The Rhetoric to Alexander (also widely known by its title in Rhetorica ad Alexandrum; Τέχνη ῥητορική) is a treatise traditionally attributed to Aristotle. It is now generally believed to be the work of Anaximenes of Lampsacus.

==Authorship==
Quintilian seems to refer to this work under Anaximenes' name in Institutio Oratoria, as the Italian Renaissance philologist Piero Vettori first recognized. This attribution has been disputed by some scholars however.

==Content==
As a complete Greek manual on rhetoric still extant from the fourth century BCE, Rhetoric to Alexander gives us an invaluable look into the rhetorical theory of the time. Aristotle did in fact write a work On Rhetoric at much the same time. The author claims to have based this treatise on the Techne of Corax and the Theodectea of Aristotle which may in fact refer to On Rhetoric seeing that Aristotle's work was not published until 83 BCE. The teaching of Aristotle on the matter was made available during his lectures and his lecturing notes was preserved after his death by his pupil, Theophrastus.
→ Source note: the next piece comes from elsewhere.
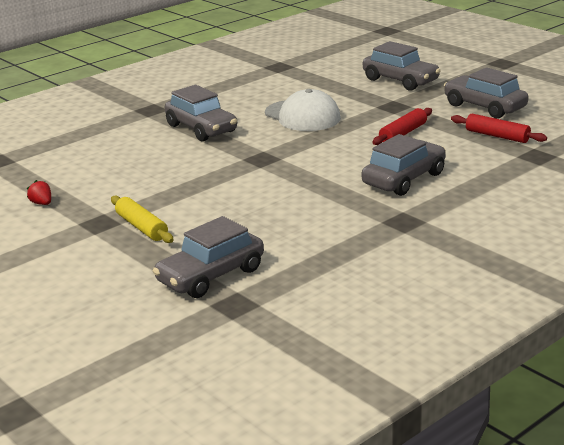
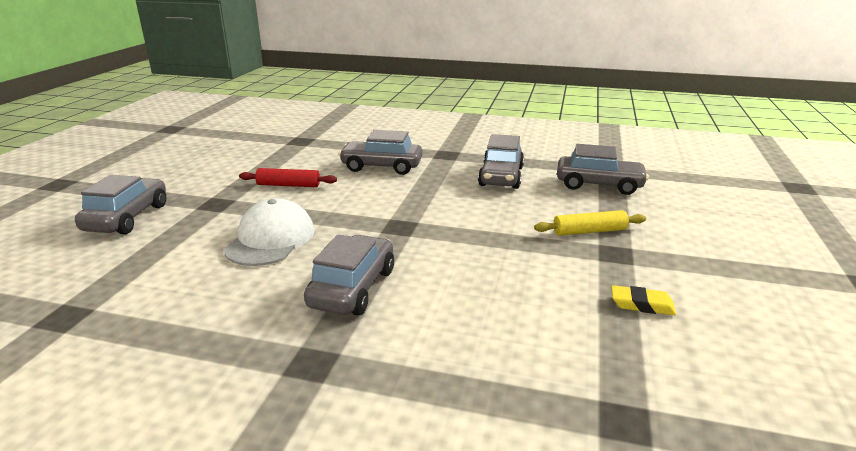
camera: 125 degrees left, 0 degrees up
(42, 203) = (642, 305): red strawberry -> yellow eraser
(141, 227) = (589, 231): yellow rolling pin -> yellow rolling pin turned 60 degrees clockwise
(484, 107) = (201, 170): grey car -> grey car (501, 176)
(497, 136) = (270, 155): red rolling pin -> none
The structure of Rhetoric to Alexander is quite similar to that of Aristotle's work. Chapters 1-5 deal with arguments specific to each of the species of rhetoric corresponding to the first book of Aristotle's work. Chapters 6-22 are about "uses" what Aristotle calls "topics", discussing them in the latter part of his second book. Chapters 23-28 discuss style which Aristotle discusses in the first half of his third book. And chapters 29-37 finally treat arrangement as discussed by Aristotle in the latter part of his third book. From this it is clear that both the Rhetoric to Alexander and Aristotle's On Rhetoric were using a structure common to rhetorical handbooks of the fourth century.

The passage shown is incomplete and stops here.